Zika virus pathogenesis and current therapeutic advances
Published in Pathogens and Global Health, 2021
Caroline Mwaliko, Raphael Nyaruaba, Lu Zhao, Evans Atoni, Samuel Karungu, Matilu Mwau, Dimitri Lavillette, Han Xia, Zhiming Yuan
Antivirals acting on host proteins interfere with different parts of the ZIKV life cycle, impairing viral replication. The first step in the ZIKV life cycle is binding of the virus to receptors (DC-SIGN, TYRO 3, AXL, TIM, and TAM) [35], followed by internalization by endocytosis to reach endosomes [37]. Different compounds have been developed using this target.
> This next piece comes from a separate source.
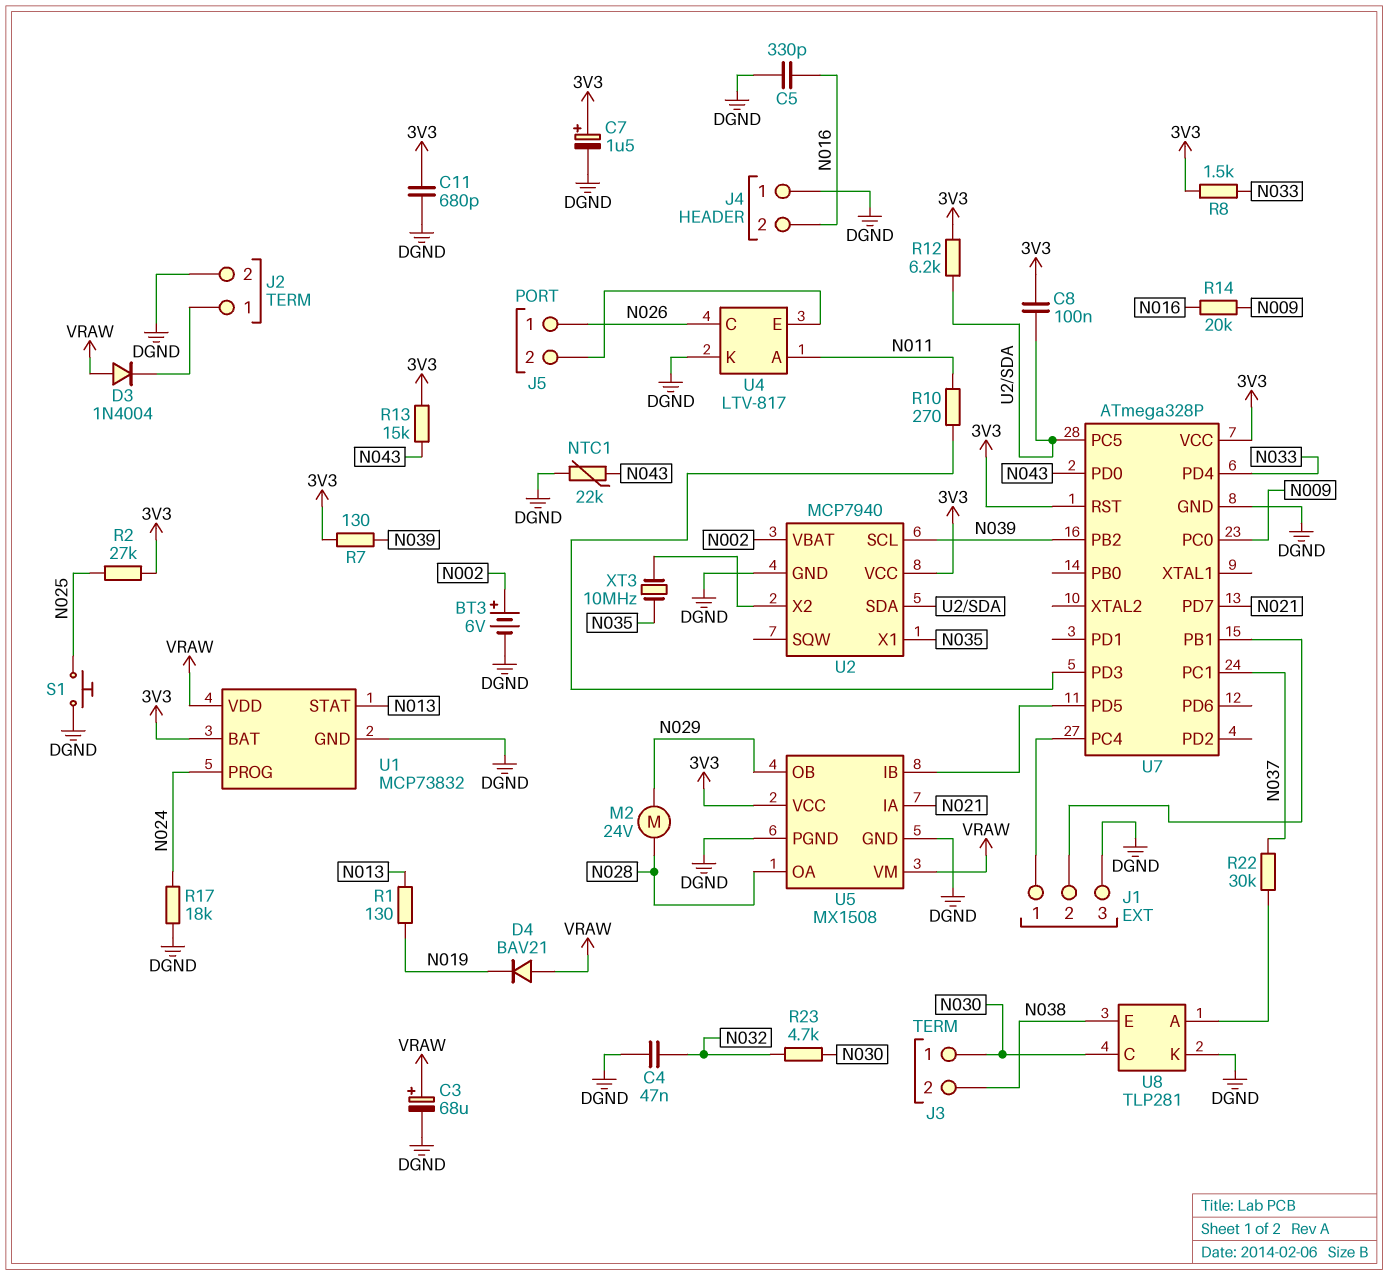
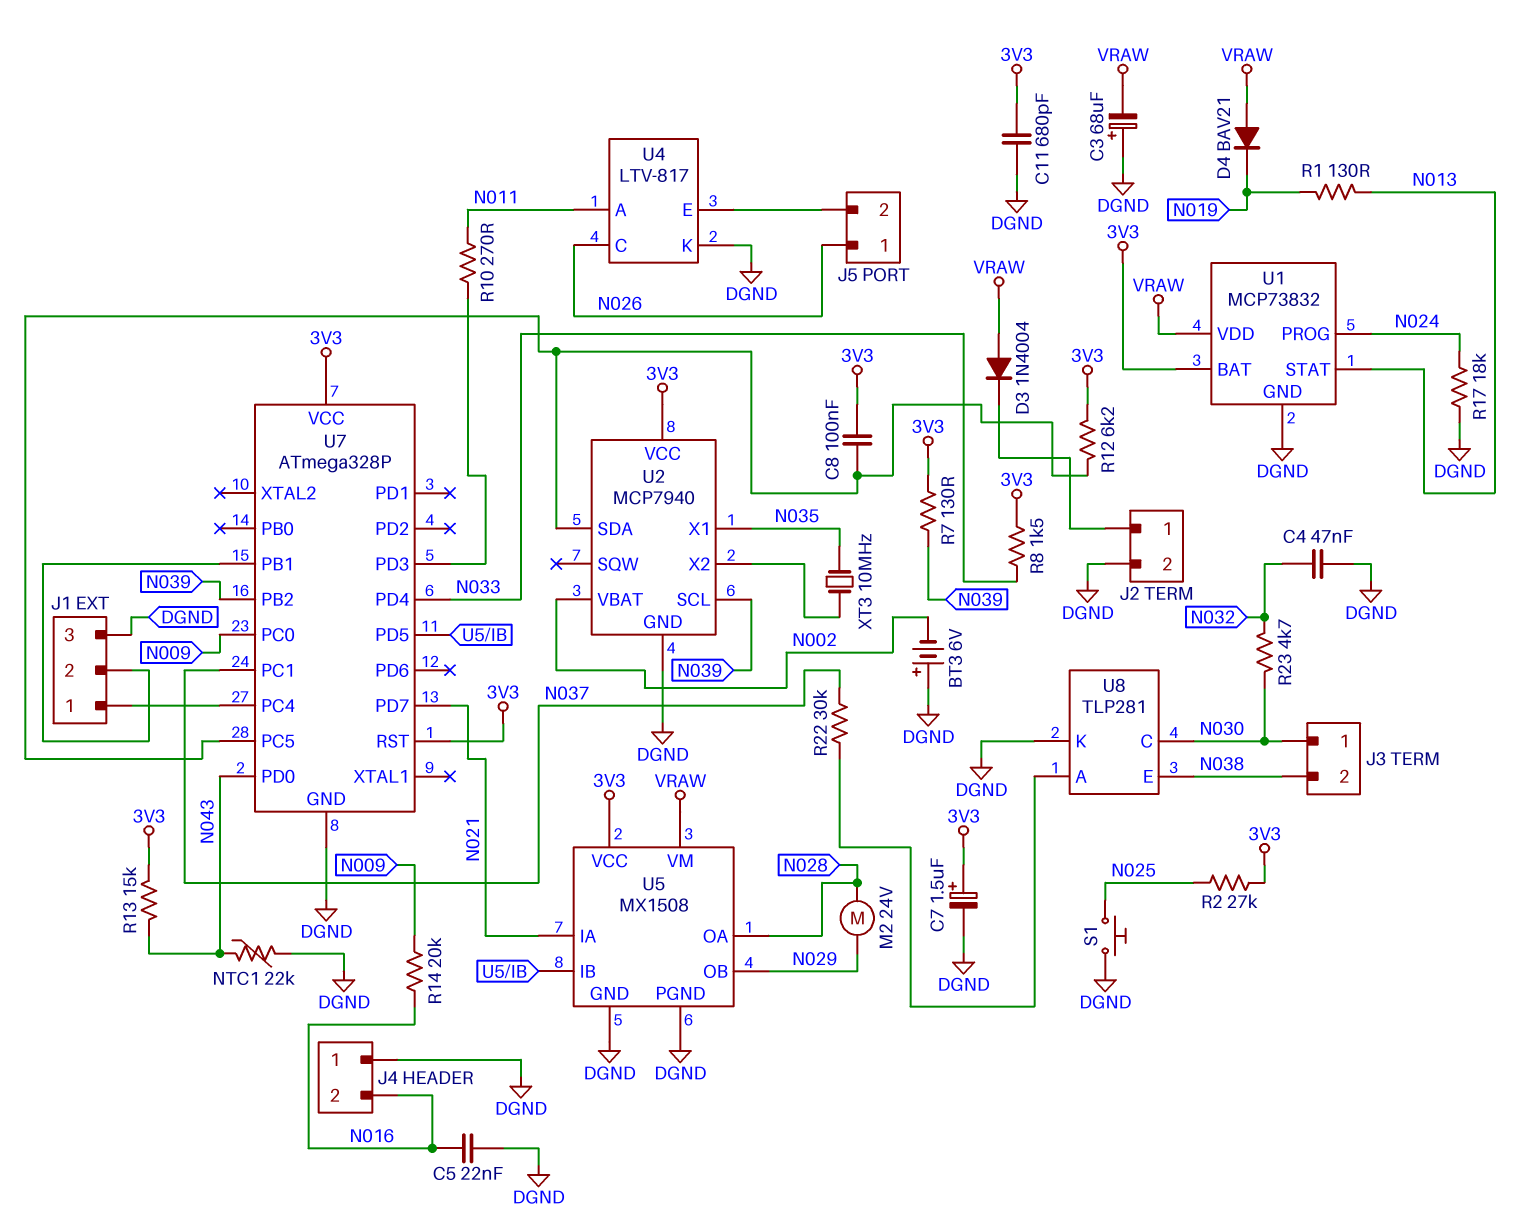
BT3: 6V (plus N002, minus DGND) -> 6V (plus DGND, minus N002)
C3: 68uF (plus VRAW, minus DGND) -> 68uF (plus DGND, minus VRAW)
C5: 330pF (DGND, N016) -> 22nF (DGND, N016)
Endocytosis and endosomal fusion (EEF) inhibitors include 25-hydroxycholesterol (25HC), a natural product of lipid metabolism shown to reduce viremia in mice and monkeys. Moreover, 25HC protected infected fetal mice from microcephaly [134]. Chloroquine, an antimalarial and anti-inflammatory drug, reduced ZIKV titers in ZIKV-infected cells and protected mouse neurospheres from morphological damage [108]. Arbidol, also known as umifenovir, an approved drug both in Russia and China, was shown to reduce viral titers in ZIKV with a micromolar effect [135]. Additionally, the drug also reduced viral multiplication in WNV and tick-borne encephalitis virus (TBEV) with a strong cell-dependent effect [135]. K22, a small compound inhibitor with potential activity against a broad range of coronaviruses, was also shown to inhibit ZIKV. K22 efficiently interfered with the replication of other flaviviruses, including JEV, WNV and, to a certain extent, Usutu virus (USUV), Wesselsbron virus (WESSV), hepacivirus (HCV), and bovine viral diarrhea virus (BVDV) [136]. Another EEF inhibitor is Tenovin-1, which inhibits ZIKV multiplication in primary fibroblasts [137]. A venom peptide, Ev37, from the scorpion Euscorpiops validusin inhibited ZIKV, DENV-2, hepatitis C virus (HCV) and herpes simplex virus type 1 (HSV-1) infections in a dose-dependent manner. The drug showed low cytotoxic effects in vitro; however, it had no effect on Sendai virus (SeV) or adenovirus (AdV) [138]. Finally, Amodiaquine, an antimalarial drug, was shown to exhibit antiviral activity in both ZIKV and DENV at a micromolar concentrations in vitro [139].